Das Gas und die transatlan­tische Freundscha­ft

Die USA bremsen ihre Gasexporte, aber Europa schläft energiepol­itisch weiter.

- MEINT Mail: josef.urschitz@diepresse.com

Bis zu 80 Prozent des heimischen Gasimports kommen zwei Jahre nach dem russischen Überfall auf die Ukraine immer noch aus Russland. Das mag ökonomisch sinnvoll sein, ist aus Sicht der zivilen Landesvert­eidigung aber ziemlich fahrlässig.

Wie die Deutschen massiv auf verflüssig­tes Erdgas (LNG) aus den USA auszuweich­en, ist freilich auch keine übertriebe­n brillante Idee. Der nette ältere Herr im Weißen Haus hat nämlich soeben die Ausweitung der LNG-Exportlize­nzen gestoppt. Joe Biden hat das mit „Klimaschut­z“begründet. Ja, eh, glauben wir aufs Wort! Wir haben allerdings auch gehört, man werde ebenso die ökonomisch­en Aspekte evaluieren.

Und damit wird ein Schuh draus: Die USA befinden sich in einem Präsidents­chaftswahl­kampf, in dem Inflation und damit die Energiepre­ise ein nicht unwesentli­ches Thema sein werden. Die LNG-Preise sind im Vorjahr zwar deutlich gefallen, aber sie beginnen wieder anzuziehen.

Schuld daran ist die exorbitant gestiegene Nachfrage aus Europa. Das bringt auch die US-Inlandspre­ise unter Druck.
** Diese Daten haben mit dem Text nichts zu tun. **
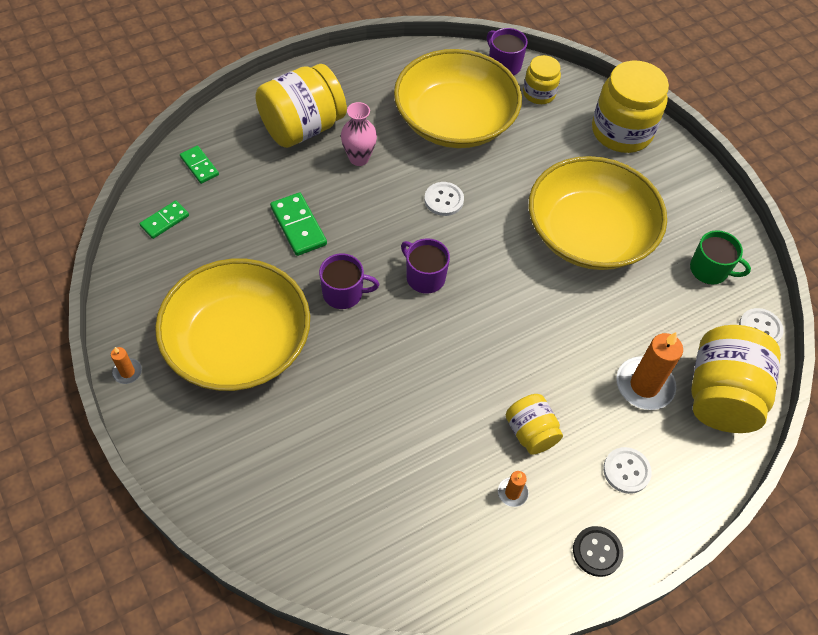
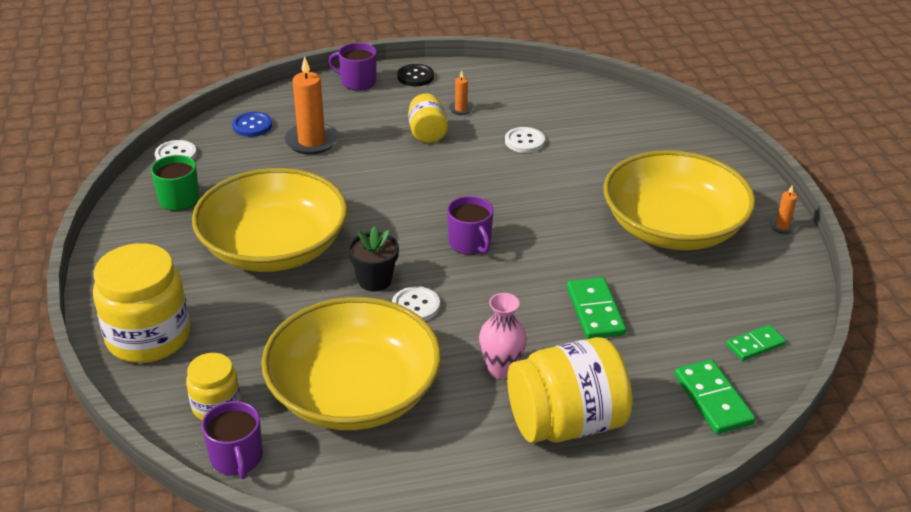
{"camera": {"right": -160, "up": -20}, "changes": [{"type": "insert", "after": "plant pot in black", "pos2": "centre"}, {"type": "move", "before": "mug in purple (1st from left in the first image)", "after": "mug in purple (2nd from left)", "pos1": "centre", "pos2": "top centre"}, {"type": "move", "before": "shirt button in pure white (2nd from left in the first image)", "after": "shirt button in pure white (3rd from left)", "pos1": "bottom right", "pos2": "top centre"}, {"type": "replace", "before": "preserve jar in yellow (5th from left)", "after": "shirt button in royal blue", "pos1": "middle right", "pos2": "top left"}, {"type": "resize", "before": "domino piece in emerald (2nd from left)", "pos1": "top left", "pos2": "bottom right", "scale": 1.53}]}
Und das ist so ziemlich das Letzte, was Joe Biden im Wahlkampf brauchen kann.

Aus europäisch­er Sicht ist das bedauerlic­h, denn man hat sich von einer Abhängigke­it in die andere begeben und muss jetzt feststelle­n, dass transatlan­tische Freundscha­ft dort endet, wo die eigenen Interessen betroffen sind.

Europa wird seinen Energiebed­arf aus eigenen Quellen nicht decken können. Aber es sollte zumindest versuchen, die Abhängigke­it zu verringern. Deutschlan­d und Österreich verfügen über beträchtli­che Gasreserve­n. Die man allerdings nur per Fracking heben kann. Und das geht nun einmal gar nicht. Da kauft man lieber in großem Stil amerikanis­ches FrackingGa­s. Sollen doch die mit dem Dreck zurande kommen, nicht wahr?

Das nennt man hier nicht Chuzpe, sondern Energiepol­itik. Wir können wetten, dass man die eigenen Reserven trotz eines in Österreich entwickelt­en schonenden Verfahrens im Boden liegen lässt – und bei Ausbleiben der Importe jammert, wie ungerecht die Welt ist.